Luckdown
Today, for the first time in 47 days, I went to the office where I normally worked when things such as normal worked. It broke up the day, in a chain of unbroken days that never were because they were all the same. For that, I suppose, I’m grateful. And, of course, to still have our health and a home and employment.
Other than that, I hated it.
Driving there on a beautiful spring day, the inversion of life hit fully. The world outside the car windows was once (and hopefully will be again) an invitation to explore. Rambling on a hike, finding a beach for a picnic, camping in a field, sitting in a garden for a barbecue. All of these phantom joys to be shared with those we love.

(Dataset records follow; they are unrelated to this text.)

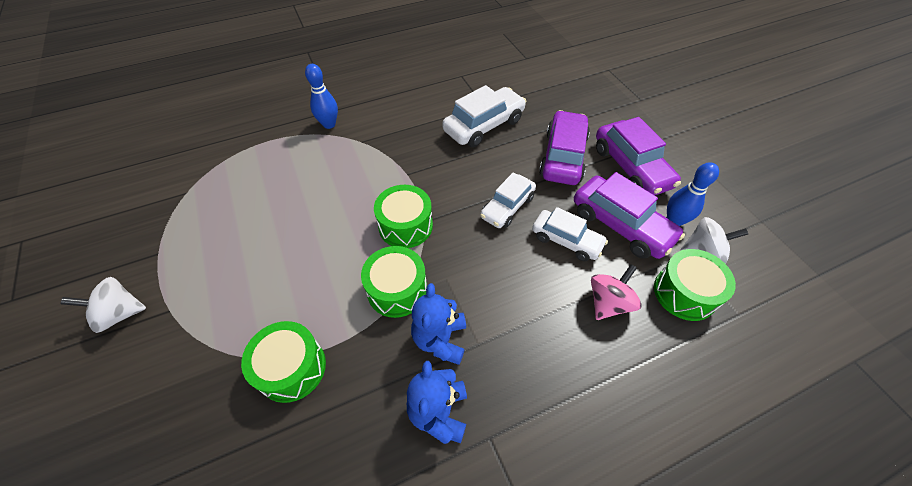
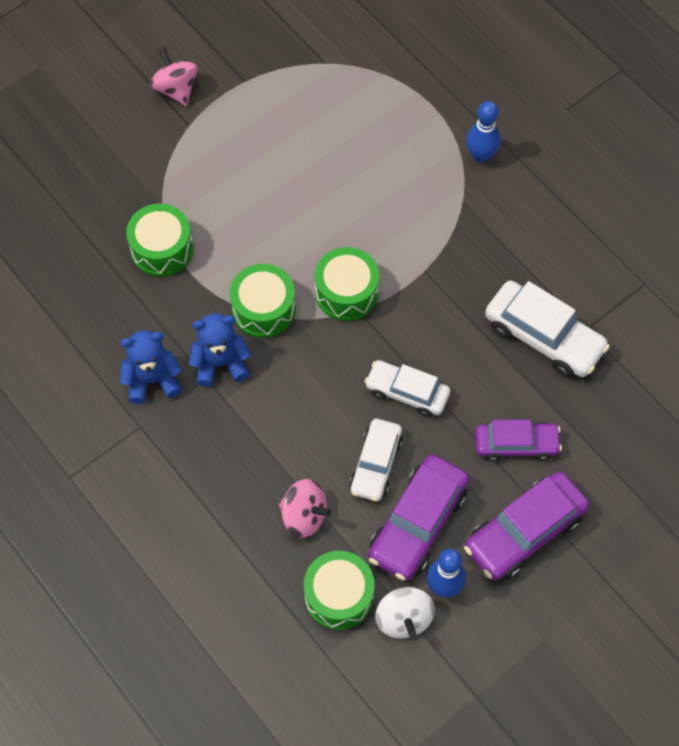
camera: 75 degrees right, 10 degrees up
(120, 314) = (176, 89): white spinning top -> pink spinning top
(562, 157) = (516, 444): purple car -> purple car, size x0.66

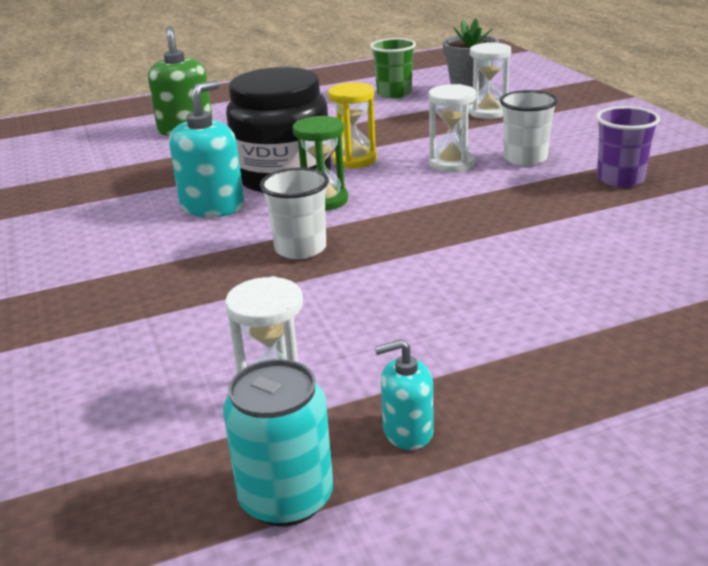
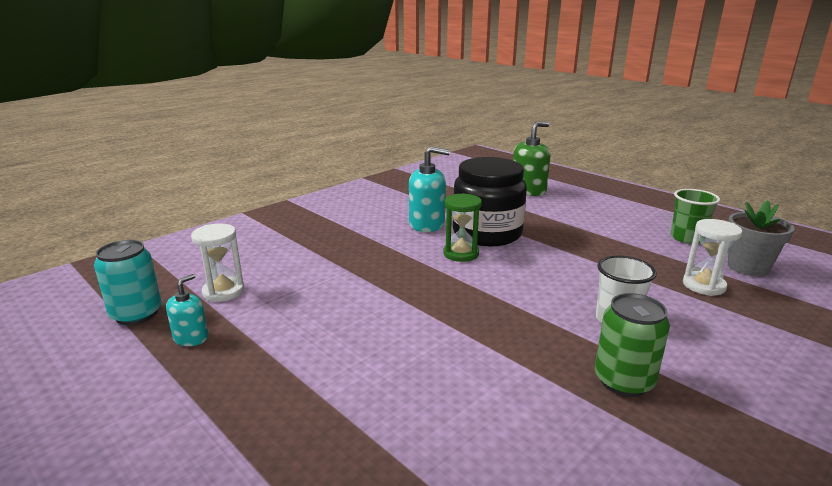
camera: 65 degrees right, 5 degrees down
(300, 249) = (388, 261): white cup -> none
(354, 160) = (536, 250): yellow hourglass -> none
(407, 431) = (191, 338): turquoise soap dispenser -> turquoise soap dispenser turned 60 degrees clockwise
(451, 164) = (569, 288): white hourglass -> none
(620, 179) = (623, 381): purple cup -> green can

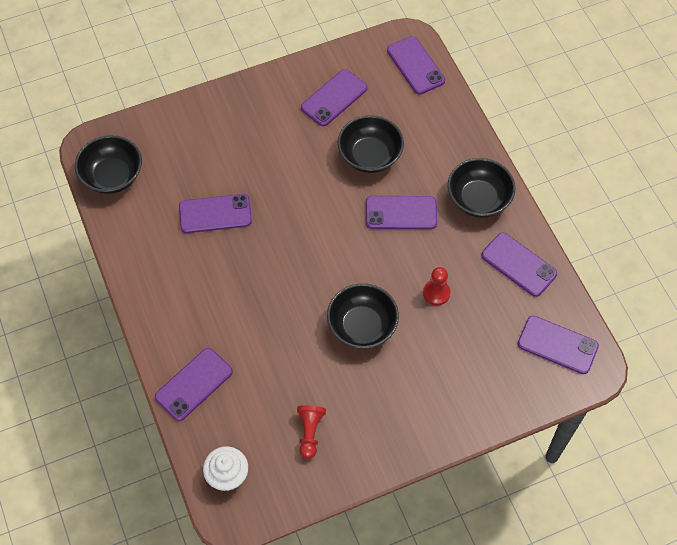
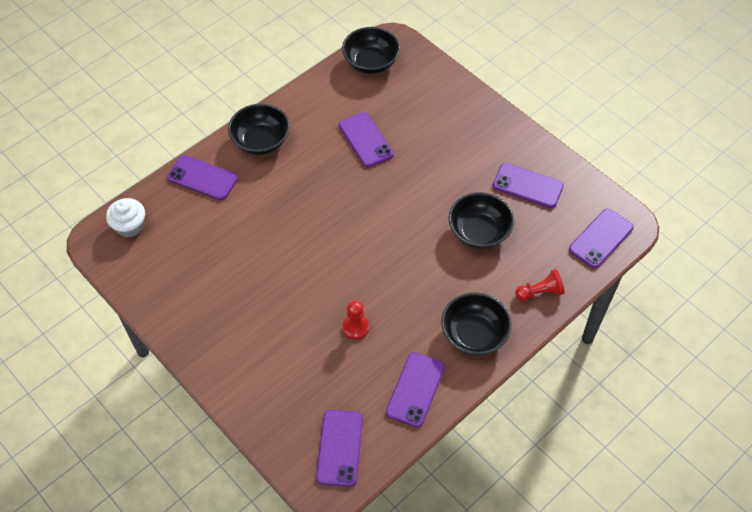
camera: 70 degrees right, 5 degrees down
(310, 432) = (184, 271): red pawn -> red pawn (540, 292)
(362, 326) = (299, 279): black bowl -> black bowl (261, 141)
(401, 213) = (429, 274): purple phone -> none

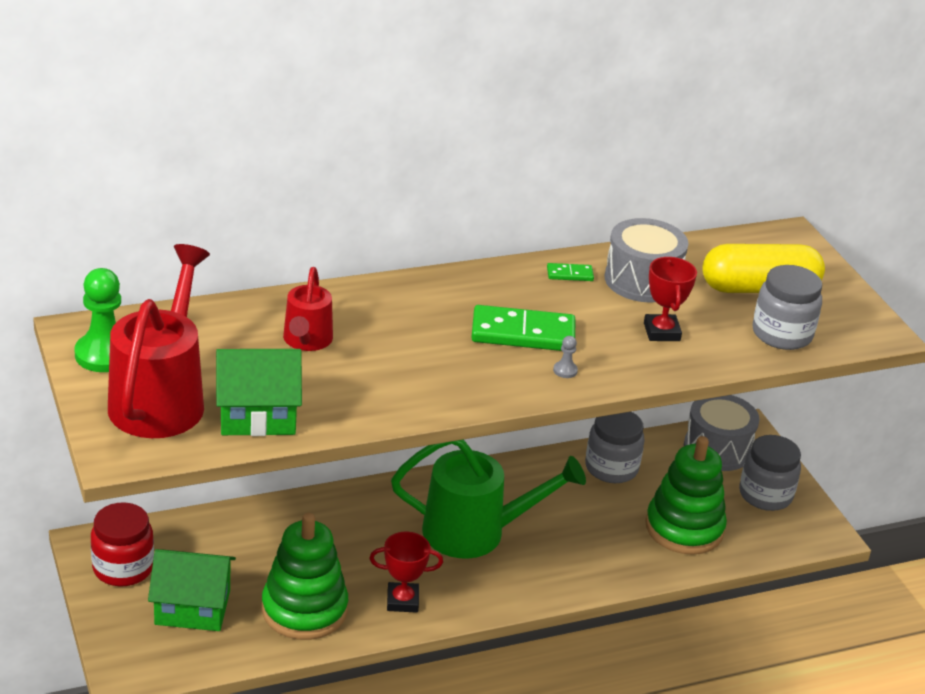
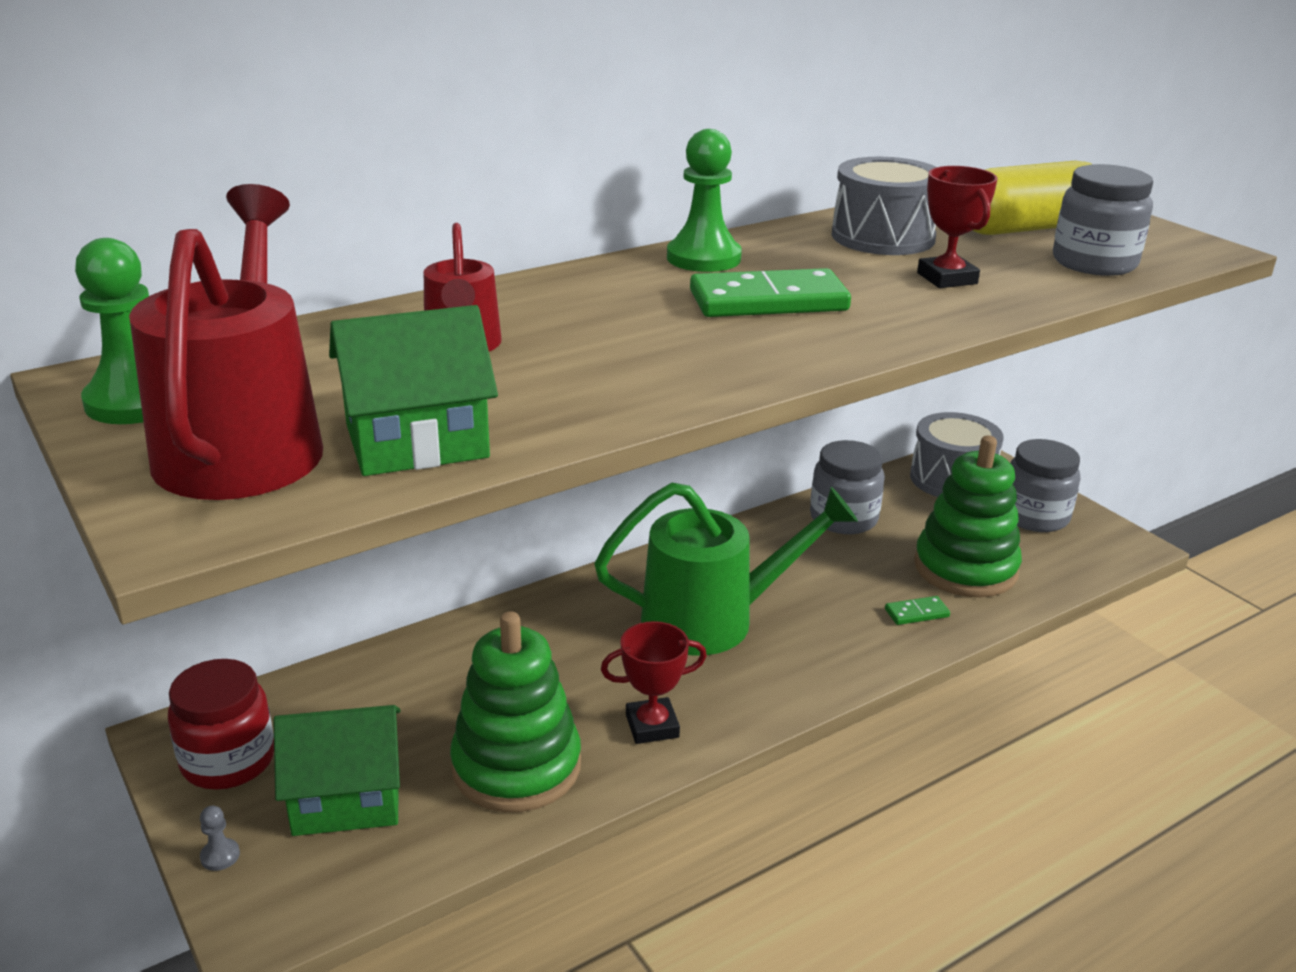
camera: 10 degrees left, 5 degrees down
(499, 282) = (703, 258): none -> green pawn
(565, 370) = (853, 330): grey pawn -> grey pawn (220, 856)
(570, 274) = (789, 241): green domino -> green domino (916, 613)

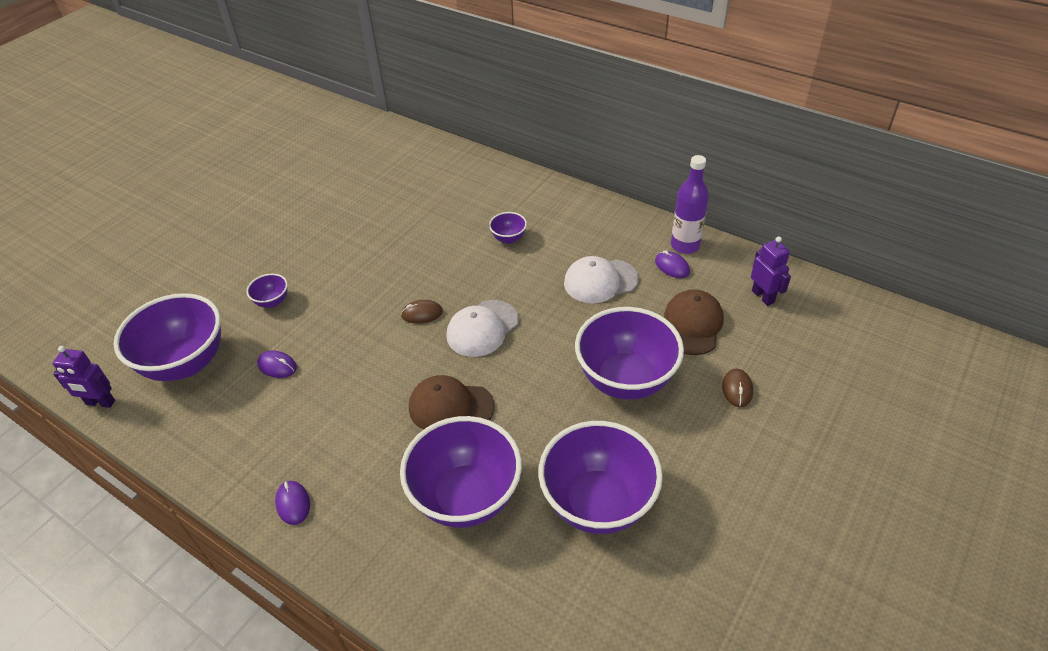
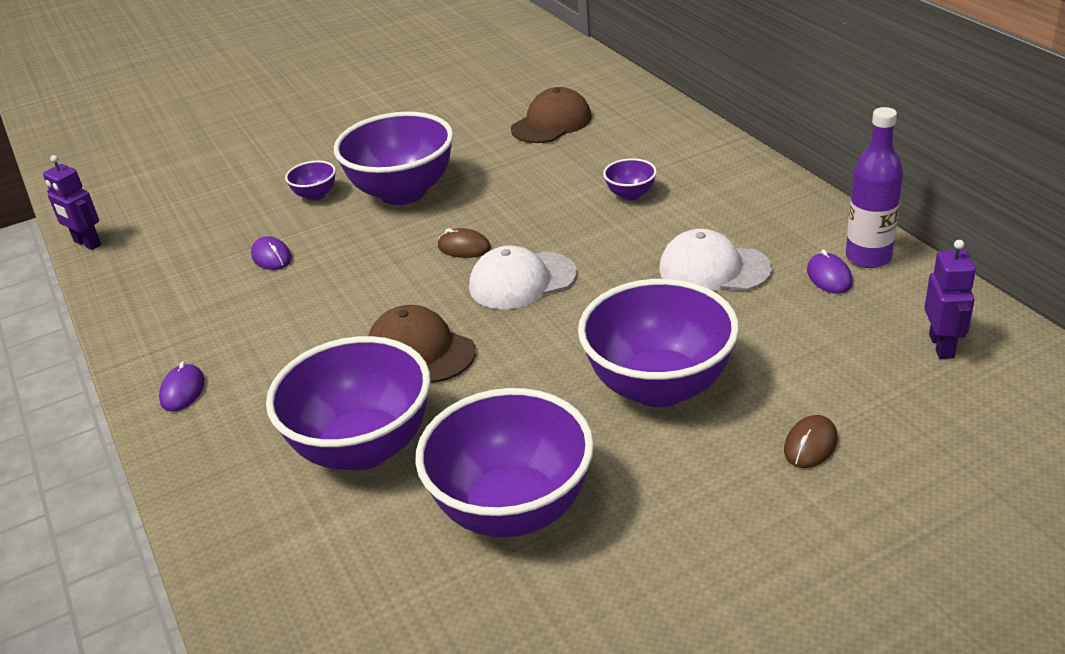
camera: 30 degrees right, 10 degrees down
(186, 363) = (188, 230): purple bowl -> purple bowl (403, 193)
(692, 325) = (805, 351): brown cap -> brown cap (551, 123)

Today, for the first time, the world outside the car windows was a threat. The open road made claustrophobic, confining me like a deposit slip in a vacuum tube. Airless and without agency.
On my way home, I realised one reason why the situation is becoming harder over time. Yes, it’s emotionally difficult, and working from home with three children who are variously engaged in learning and bickering and trying to process this does not make for an easy ride. But we’re both still working, doing more than we would have been doing previously. 7 days a week. In a world where all the joys and tiny restorations that balance the crushing thankless wheel of work have been stolen.
The lockdown so far has shown me how few people and things I care about. And it has shown me how very deeply I care about them.
The growing pressure to send kids back to school — to get people “back to work” — is a fever dream of a system that refuses to die, even when the cost is incalculably high. Each utterance, each feeble articulation of a plan based on calculations removed from facts is a threat against all of us.
The lockdown so far has shown me how few people and things I care about. And it has shown me how very deeply I care about them.